The sandbox was based on the U.C. Davis AR Sandbox project. It works by first having a standard sandbox with a big metal arm over the top of it. On the top of the arm is mounted a short-throw projector and an Xbox 360 Kinect Depth-Sensing Camera. The Kinect measures the height of the sandbox surface and creates a 800×600 height map at 30fps. This information is sent to a desktop computer, where the height map is translated into a beautiful, topographic map, which is then sent from the computer to the projector.
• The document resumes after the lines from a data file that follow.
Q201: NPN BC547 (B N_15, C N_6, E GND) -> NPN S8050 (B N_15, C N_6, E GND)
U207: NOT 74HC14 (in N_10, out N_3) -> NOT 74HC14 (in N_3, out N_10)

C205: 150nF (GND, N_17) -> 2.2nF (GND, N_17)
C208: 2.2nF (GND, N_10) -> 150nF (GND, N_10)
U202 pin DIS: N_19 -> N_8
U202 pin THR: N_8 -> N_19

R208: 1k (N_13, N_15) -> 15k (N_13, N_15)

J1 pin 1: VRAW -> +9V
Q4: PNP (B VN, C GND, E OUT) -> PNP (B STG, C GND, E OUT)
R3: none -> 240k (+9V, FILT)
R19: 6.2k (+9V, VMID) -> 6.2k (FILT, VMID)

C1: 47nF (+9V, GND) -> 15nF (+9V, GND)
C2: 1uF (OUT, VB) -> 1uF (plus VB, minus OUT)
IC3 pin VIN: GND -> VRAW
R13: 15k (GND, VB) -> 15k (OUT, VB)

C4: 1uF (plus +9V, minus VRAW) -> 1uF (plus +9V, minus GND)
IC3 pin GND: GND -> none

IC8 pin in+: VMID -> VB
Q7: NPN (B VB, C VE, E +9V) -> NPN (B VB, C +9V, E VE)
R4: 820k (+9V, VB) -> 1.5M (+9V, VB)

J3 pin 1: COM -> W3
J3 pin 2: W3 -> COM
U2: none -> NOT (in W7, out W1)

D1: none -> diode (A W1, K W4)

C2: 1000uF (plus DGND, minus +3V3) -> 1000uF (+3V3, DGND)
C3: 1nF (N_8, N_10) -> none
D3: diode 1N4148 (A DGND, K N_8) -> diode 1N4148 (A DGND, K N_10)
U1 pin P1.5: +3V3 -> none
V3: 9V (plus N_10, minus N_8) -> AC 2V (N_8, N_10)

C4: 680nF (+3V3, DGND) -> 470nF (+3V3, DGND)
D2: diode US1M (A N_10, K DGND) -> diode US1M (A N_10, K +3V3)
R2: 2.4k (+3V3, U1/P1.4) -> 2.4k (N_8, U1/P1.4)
The projector and the Kinect sensor are carefully calibrated to target the same area on the sand. If an area of the sand is high, the projector shows a reddish color over that area. The lowest areas are blue, followed by green, orange, red, and finally white for mountain peaks. To add icing to the cake, the computer uses a GTX 1060 graphics card to run Xavier-Stokes water simulations over the sand surface. If a person spreads their fingers over the top of the sand surface, the computer interprets this as a rain gesture. The computer then simulates water, which “flows” into lower areas of the sand surface. Here’s a video of the original from U.C. Davis:
Our initial plan was to use a PC from my community college that they had bulk purchased, but the water simulations used a GTX 1060 and that didn’t fit in the Lenovo Small Form Factor case. One of the students had an old gaming computer which he donated. It had a 4th-gen Core i5 and 8GB of DDR3 RAM in an ATX case, which was plenty for our purposes (as this uses very little CPU, but uses lots of GPU). We installed the GTX 1060 we bought previously from Student Life, and I installed and set up Linux Mint 19.2 on it.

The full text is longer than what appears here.